帝国アルネリオの第二皇子、イラリオン。宮廷における、あまりにも醜い皇位継承争いに嫌気がさして、遂に自分から臣下へ降りることを決めた男。
長らく殿下に懸想していたが、そのことを告げにきた時、殿下のこともようやく諦めたようなことをほざいていた。
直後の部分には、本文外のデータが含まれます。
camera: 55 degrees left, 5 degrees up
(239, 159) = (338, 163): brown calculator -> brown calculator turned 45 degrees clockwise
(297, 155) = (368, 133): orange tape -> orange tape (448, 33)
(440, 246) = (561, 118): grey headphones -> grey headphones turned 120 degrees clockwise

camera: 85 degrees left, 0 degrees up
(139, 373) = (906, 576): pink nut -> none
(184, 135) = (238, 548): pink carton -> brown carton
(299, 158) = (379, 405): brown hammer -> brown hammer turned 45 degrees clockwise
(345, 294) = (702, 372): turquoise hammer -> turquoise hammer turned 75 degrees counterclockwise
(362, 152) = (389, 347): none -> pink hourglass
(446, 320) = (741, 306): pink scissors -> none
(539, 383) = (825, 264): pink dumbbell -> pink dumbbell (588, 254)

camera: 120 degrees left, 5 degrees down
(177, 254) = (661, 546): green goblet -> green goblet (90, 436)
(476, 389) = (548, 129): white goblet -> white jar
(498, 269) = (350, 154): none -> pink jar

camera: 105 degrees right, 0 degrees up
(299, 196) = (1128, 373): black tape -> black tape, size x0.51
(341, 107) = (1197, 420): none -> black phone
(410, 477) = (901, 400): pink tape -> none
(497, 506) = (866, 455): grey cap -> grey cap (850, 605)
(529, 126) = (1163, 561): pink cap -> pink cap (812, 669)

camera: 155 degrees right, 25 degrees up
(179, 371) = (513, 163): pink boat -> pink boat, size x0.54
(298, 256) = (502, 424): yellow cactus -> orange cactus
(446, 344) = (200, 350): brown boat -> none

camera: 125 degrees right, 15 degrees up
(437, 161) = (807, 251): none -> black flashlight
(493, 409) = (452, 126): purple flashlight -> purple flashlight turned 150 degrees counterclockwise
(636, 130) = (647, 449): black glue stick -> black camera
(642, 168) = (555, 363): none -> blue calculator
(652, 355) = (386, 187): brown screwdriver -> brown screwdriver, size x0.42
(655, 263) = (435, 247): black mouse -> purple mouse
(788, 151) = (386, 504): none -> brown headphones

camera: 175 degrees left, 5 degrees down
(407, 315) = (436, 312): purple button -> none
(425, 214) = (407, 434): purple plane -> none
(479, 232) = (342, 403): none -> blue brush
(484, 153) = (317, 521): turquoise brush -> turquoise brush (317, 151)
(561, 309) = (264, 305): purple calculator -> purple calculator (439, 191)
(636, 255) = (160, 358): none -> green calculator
まあ、本気かどうかは定かでない。藍鉄はまだ七割がたは疑っている。
「少し前から考えなくはなかったのだがな。ここしばらくのあれこれで、ようやく決心がついたのさ」
「しかし」
「言うな」
殿下が人差し指一本で藍鉄を黙らせる。ご決心は固いということだろう。
が、さすがの藍鉄もそれで黙るわけにはいかなかった。
「殿下。こちらは陸の帝国とは違います。いまや右大臣派はなりをひそめ、表だった皇位継承争いなどもなく。殿下ご自身、至極平和に皇太子殿下と親しくお過ごしではありませぬか。なにもいま、殿下が皇族の地位をお捨てになる必要など──」
「あるさ。必要なら十分ある」
殿下はきっぱりとそう言うと、ぐっと藍鉄に顔を近づけられた。
「だってそうだろう。私が皇族で、お前がその警護を続ける限り。お前は私に指一本触れられない。ついさっき、自分でそう申したではないか」
「それは……そうですが」
いや、待ってくれ。
まさかとは思うが、それが理由なのだろうか。それだけが?
そんなとんでもない話、肯えるはずがない。
「殿下のお心もお身体も……忍びごときへの『褒美』にしてよいものではありませぬ。いや、相手が誰であってもです。まして、左様なことのために」
「黙れ」
「黙りませぬ。殿下が皇族でおありであろうとなかろうと、関係ありませぬ。殿下は貴きお方。おいそれとご自身を粗末になさらないでいただきたく──」
「なんだって?」
殿下はぴりっと片眉を跳ね上げた。
「私が降下したとしても、お前は褒美……いや、この礼を受け取らぬと申すのか」
藍鉄は言葉に詰まった。どうお答えすればよいのか分からなかった。
殿下の手が細かく震えだす。
「そこまで、いやか」
「いえ。そういう話では──」
ハッと顔を上げたら、どすんと体ごとぶつかってこられた。次にはもう、首の後ろに両腕を回されて、思いきり抱きしめられている。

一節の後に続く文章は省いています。